Im August 2007 stellten wir unser zusätzliches Alarmierungssystem um. Es ist auf Grund der fortgeschrittenen Technik jetzt für uns möglich geworden, unsere Alarmierungstextdurchsage, die wir auf unsere Piepser erhalten, in SMS Texte umzuwandeln. Das System ist so schnell geworden, dass wir mit der Sprachdurchsage die Alarmierung mittels „Flashsms“ direkt ans Display am Handy erhalten. Durch die Entwicklung neuer Medien, die auch vor dem Feuerwehrwesen nicht halt macht, ist das nun möglich geworden.

Wie war es in der Vergangenheit?

Mit unserer ersten Personenrufanlage ist es möglich gewesen, eine „Stille Alarmierung“ durchzuführen. Sie wurde mit Hilfe der Gemeinde im Jahre 1982 angekauft. In der ersten Ausbaustufe hatten wir 10 Stück Personenrufempfänger angekauft. Die Alarmierung musste im Feuerwehrhaus durchgeführt werden. Im Jahre 1990 wurde flächendeckend für Niederösterreich ein Alarmsystem für die Feuerwehr und den Zivilschutzalarm mit Fernsteuerung inkl. Sirenenalarm und Stille Alarmierung eingeführt. Nach der Erweiterung standen uns wieder mit finanzieller Unterstützung der Gemeinde 15 Stück an Personenrufempfängern zur Verfügung.

Mit der Weiterentwicklung von Handynetz und Internet kauften wir im Jahr 1999 ein Modul zum Versenden von SMS Mitteilungen. Es wurde damit möglich fix hinterlegte Texte an die Mitglieder zu versenden. Das Versenden konnte nur einzeln durchgeführt werden, also bis wir 35 SMS-Meldungen versendeten verging einige Zeit. Jedoch als Zusatzalarmierung wurde sie immer wertvoller.

Wie werden wir alarmiert?

Wenn man die Notrufnummer 122 (für die Feuerwehr) ruft, ist man mit der Bereichsalarmzentrale in Mistelbach verbunden. Von dort aus werden wir entsprechend den Alarmplänen alarmiert.

Nach neuester Technik wird jetzt die Sprachdurchsage, die wir an den Personenrufempfänger erhalten, gescannt,umgewandelt und mittels Internet an die Mitglieder versendet.

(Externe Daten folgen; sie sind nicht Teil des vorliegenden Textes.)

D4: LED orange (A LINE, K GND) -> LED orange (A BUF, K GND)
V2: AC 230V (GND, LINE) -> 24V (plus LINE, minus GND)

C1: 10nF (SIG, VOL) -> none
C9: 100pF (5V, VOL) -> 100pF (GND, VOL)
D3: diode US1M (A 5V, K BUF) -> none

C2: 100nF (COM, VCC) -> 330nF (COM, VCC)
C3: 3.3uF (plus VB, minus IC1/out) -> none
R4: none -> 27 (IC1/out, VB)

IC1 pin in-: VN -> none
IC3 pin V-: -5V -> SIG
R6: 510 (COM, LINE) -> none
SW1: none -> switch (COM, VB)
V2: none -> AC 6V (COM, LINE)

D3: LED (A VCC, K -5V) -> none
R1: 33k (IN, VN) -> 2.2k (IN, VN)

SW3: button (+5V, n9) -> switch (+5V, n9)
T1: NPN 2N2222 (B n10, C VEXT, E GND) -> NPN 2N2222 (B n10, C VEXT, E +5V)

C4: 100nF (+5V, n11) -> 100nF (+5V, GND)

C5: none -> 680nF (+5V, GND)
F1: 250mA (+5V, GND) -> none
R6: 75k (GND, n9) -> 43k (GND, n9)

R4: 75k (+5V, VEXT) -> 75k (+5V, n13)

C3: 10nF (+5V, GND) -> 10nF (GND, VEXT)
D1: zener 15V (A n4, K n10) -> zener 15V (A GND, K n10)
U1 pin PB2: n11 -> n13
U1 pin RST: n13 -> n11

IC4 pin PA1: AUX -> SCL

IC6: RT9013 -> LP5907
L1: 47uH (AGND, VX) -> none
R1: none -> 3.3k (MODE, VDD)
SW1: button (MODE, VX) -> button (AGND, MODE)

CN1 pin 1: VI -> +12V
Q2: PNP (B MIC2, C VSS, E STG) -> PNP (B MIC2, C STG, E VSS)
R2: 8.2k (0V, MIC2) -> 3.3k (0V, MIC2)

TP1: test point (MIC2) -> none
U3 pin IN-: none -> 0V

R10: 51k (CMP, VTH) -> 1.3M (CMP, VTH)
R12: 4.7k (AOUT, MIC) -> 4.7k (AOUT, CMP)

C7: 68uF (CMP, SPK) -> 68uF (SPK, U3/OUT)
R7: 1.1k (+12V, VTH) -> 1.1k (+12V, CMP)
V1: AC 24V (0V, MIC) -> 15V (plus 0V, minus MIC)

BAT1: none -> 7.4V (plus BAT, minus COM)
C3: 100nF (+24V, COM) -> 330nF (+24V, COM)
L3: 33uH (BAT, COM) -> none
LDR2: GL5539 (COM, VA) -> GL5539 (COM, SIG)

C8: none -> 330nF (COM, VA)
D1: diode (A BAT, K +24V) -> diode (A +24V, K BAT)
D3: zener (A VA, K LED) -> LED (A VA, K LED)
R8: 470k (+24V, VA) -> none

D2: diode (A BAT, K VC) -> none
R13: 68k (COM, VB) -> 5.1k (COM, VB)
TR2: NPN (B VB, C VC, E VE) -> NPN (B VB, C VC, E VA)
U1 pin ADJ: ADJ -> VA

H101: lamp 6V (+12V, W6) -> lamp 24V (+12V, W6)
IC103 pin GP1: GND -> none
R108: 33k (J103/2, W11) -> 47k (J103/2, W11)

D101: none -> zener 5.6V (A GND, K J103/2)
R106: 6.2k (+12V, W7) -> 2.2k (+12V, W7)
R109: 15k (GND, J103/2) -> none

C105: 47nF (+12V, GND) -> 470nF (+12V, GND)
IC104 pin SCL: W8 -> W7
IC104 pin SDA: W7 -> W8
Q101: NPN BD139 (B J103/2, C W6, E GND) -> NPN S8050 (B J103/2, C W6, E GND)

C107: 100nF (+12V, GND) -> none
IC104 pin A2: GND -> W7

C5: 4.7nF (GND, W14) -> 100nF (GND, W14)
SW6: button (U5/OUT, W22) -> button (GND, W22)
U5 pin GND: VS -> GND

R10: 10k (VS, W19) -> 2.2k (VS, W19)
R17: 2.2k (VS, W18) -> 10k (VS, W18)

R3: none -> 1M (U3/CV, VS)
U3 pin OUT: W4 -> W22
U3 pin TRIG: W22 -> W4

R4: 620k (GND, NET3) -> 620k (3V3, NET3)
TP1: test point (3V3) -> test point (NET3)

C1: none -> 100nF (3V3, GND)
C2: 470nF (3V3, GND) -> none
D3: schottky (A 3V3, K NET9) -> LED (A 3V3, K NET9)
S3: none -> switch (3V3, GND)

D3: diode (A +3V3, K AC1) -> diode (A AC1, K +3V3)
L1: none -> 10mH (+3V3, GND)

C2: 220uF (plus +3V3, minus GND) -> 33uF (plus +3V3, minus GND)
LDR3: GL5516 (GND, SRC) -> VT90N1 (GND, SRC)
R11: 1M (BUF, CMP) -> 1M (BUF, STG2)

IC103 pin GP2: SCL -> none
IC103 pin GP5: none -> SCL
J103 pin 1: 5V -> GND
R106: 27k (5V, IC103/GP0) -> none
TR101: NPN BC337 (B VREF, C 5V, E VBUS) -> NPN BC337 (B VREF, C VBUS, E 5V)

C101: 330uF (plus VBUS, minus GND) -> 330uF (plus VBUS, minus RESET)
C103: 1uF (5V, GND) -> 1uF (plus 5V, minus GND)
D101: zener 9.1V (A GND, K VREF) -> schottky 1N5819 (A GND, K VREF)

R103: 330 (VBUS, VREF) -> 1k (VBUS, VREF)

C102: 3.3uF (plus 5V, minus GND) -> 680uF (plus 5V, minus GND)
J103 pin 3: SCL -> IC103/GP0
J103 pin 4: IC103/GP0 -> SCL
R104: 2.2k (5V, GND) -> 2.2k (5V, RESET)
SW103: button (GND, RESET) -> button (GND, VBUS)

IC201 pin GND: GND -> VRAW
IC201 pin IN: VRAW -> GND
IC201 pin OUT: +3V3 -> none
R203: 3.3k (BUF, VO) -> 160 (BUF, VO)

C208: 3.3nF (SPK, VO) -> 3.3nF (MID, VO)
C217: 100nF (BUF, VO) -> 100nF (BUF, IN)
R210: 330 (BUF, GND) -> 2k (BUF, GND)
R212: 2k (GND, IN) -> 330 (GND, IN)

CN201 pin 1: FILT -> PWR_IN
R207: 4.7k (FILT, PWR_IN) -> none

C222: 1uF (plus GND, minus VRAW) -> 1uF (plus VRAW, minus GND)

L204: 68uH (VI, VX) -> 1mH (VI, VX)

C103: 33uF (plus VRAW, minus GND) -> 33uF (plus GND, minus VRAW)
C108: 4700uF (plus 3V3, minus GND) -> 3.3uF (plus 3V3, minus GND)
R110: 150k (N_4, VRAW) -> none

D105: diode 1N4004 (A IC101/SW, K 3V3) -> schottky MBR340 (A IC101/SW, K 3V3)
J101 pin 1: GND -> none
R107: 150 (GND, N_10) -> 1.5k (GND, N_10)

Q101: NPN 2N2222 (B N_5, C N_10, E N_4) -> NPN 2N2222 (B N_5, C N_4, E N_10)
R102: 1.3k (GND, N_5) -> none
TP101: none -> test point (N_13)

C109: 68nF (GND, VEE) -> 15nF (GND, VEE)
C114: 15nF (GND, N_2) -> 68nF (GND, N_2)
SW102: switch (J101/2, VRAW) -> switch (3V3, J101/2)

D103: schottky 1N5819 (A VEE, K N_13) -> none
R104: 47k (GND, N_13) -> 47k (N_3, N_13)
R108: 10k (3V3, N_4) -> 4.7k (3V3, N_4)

Die Administration von Nummer, Alarmierung und Benachrichtigung zu Übungen kann jetzt von jedem Internetzugang erledigt werden.

Bei einer Alarmierung werden innerhalb von 2 Sekunden 35 SMS an die Einsatzkräfte verteilt, die dann schnell zum Einsatz ausrücken können.

Ich denke, dass die technische Weiterentwicklung für die Feuerwehr von sehr gutem Nutzen ist. Für den Ankauf der ersten Personenrufanlage wurden wir noch vielerorts belächelt, jedoch behielten die, die damals Verantwortung dafür trugen recht. Mit dieser Ausrichtung werden wir auch in Zukunft gut ausgerüstet sein.